Robinson Pelham at the Royal Wedding
Robinson Pelham at the Royal Wedding
The London jewellers who supplied earrings to Catherine Middleton in 2011
Robinson Pelham, the London jewellery house founded in 1995 by Vanessa Chilton and Kate Pelham Bowyer, became internationally familiar in April 2011 when its bespoke acorn-and-oak-leaf earrings were worn by Catherine Middleton on her wedding day to Prince William. The earrings were a gift from her parents, Michael and Carole Middleton, and were produced as part of a small commission Robinson Pelham fulfilled for the Middleton family in the months before the wedding. The Royal Wedding commission remains the firm's most-cited public moment and is frequently referenced in trade and consumer coverage when its name appears.
The commission
The wedding earrings were diamond-set in white gold, designed as a stylised oak leaf with an acorn drop. The motif drew on the new Middleton family coat of arms, which had been granted by the College of Arms in advance of the wedding and incorporated acorns to reference the family name's etymology and an oak leaf to evoke the English landscape. The earrings echoed the design vocabulary of the coat of arms and were intended as an heirloom-quality keepsake of the day. Catherine Middleton, who became the Duchess of Cambridge on the day of the wedding and is now the Princess of Wales, has been photographed wearing the earrings on subsequent occasions, confirming their role in the working royal jewellery wardrobe.

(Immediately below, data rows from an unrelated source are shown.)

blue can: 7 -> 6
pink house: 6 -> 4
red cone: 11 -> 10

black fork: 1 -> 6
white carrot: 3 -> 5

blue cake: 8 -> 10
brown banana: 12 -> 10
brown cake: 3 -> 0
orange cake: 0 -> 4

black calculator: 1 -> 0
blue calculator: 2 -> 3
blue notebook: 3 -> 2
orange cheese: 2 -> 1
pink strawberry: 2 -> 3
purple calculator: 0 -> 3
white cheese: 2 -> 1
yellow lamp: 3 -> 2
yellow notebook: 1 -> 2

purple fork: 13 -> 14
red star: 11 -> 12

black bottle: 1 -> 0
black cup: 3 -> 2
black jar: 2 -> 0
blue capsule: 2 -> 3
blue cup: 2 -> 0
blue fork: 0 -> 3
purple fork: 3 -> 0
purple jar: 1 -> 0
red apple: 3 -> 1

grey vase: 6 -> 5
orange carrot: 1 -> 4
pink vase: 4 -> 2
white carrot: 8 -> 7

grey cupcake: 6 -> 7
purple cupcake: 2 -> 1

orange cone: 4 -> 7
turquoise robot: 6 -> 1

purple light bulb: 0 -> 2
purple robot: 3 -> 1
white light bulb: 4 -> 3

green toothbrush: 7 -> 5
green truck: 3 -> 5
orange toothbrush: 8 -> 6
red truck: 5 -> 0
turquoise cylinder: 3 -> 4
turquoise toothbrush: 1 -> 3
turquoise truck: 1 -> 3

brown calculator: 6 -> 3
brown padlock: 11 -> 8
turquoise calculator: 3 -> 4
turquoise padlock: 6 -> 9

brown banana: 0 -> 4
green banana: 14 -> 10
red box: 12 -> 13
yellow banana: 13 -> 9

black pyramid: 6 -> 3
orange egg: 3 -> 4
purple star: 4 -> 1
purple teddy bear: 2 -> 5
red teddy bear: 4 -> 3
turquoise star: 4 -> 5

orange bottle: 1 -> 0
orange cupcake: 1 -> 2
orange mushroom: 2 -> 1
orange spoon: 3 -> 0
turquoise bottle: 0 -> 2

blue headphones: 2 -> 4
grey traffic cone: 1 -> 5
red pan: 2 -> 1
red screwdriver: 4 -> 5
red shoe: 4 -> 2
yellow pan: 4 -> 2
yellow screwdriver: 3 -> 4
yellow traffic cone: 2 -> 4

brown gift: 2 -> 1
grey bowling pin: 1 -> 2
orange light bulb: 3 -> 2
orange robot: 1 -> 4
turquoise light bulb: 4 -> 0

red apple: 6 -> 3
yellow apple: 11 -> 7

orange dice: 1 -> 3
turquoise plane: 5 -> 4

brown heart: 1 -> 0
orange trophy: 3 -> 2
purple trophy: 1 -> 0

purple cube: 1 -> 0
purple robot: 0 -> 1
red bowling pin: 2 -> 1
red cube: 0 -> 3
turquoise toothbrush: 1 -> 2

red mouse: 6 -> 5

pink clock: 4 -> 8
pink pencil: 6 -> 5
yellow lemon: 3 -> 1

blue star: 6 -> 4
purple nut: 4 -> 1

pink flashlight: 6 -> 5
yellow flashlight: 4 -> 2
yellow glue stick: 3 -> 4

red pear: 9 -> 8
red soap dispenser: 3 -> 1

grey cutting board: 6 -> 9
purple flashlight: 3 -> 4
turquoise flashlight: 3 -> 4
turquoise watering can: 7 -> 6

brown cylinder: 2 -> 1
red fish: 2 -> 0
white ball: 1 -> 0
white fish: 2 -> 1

Robinson Pelham as a house
Robinson Pelham operates from premises in Sloane Street in Knightsbridge, the central London district most associated with the established luxury houses. The firm's positioning is in bespoke fine jewellery: client-commissioned pieces designed in collaboration between the house's designers and the buyer, executed at the higher end of the market in white and yellow gold, platinum, diamond, and coloured stone. The house also maintains a designer-led collection branded as Eartender, focused on stackable single earrings, alongside its commission practice.
Vanessa Chilton and Kate Pelham Bowyer, the founders, are British designers who built the firm on personal commission relationships with a London and county clientele. The house is small in scale by international standards but is established within the London bespoke trade, and counts members of the British and continental aristocracy and the City professional class among its clients.
The Middleton family connection
The Middleton family commission preceded the public engagement and ran across multiple pieces. In addition to the wedding-day earrings, Robinson Pelham produced jewellery for Pippa Middleton's role as Maid of Honour and for other family occasions surrounding the wedding. The relationship was reported in British press in the weeks following the ceremony and confirmed by the firm in subsequent interviews.
Position within the royal-jeweller landscape
Robinson Pelham does not hold a Royal Warrant in the formal sense; the warrants borne by Cartier, Garrard, Wartski, and others are documents granted by individual members of the royal family for sustained supply of goods or services to the household. Robinson Pelham's connection to the Royal Wedding is the result of a private commission by the Middleton family rather than a household appointment. The distinction matters within the trade: warrant-holding houses operate on a different commercial and ceremonial footing than commissioned bespoke houses, even when the latter have produced widely seen pieces.
In the trade
The Royal Wedding commission illustrates a recurrent feature of the British bespoke trade. Major royal occasions are most often supplied not by a single grand house but by a constellation of bespoke firms working from family relationships and personal recommendation. Robinson Pelham's role in 2011 placed the house alongside Cartier (the Halo Tiara, lent by Queen Elizabeth II), the Cartier-mounted Welsh-gold wedding ring made from a piece of gold the Queen provided, and Garrard (Catherine Middleton's sapphire-and-diamond engagement ring, originally given by the Prince of Wales to Diana, Princess of Wales). The earrings sit within that constellation as the contribution of a small London house to a much larger and choreographed jewellery story.
After 2011
The visibility of the wedding-day commission has been a sustained marketing asset for Robinson Pelham, but the firm's day-to-day practice continues to be private bespoke work for individual clients. The house has resisted overt expansion or international rollout in favour of maintaining its London base and its commission-led model. For collectors and observers of the British jewellery trade, the Robinson Pelham name is now permanently associated with the 2011 ceremony, even as the firm's wider portfolio extends well beyond it.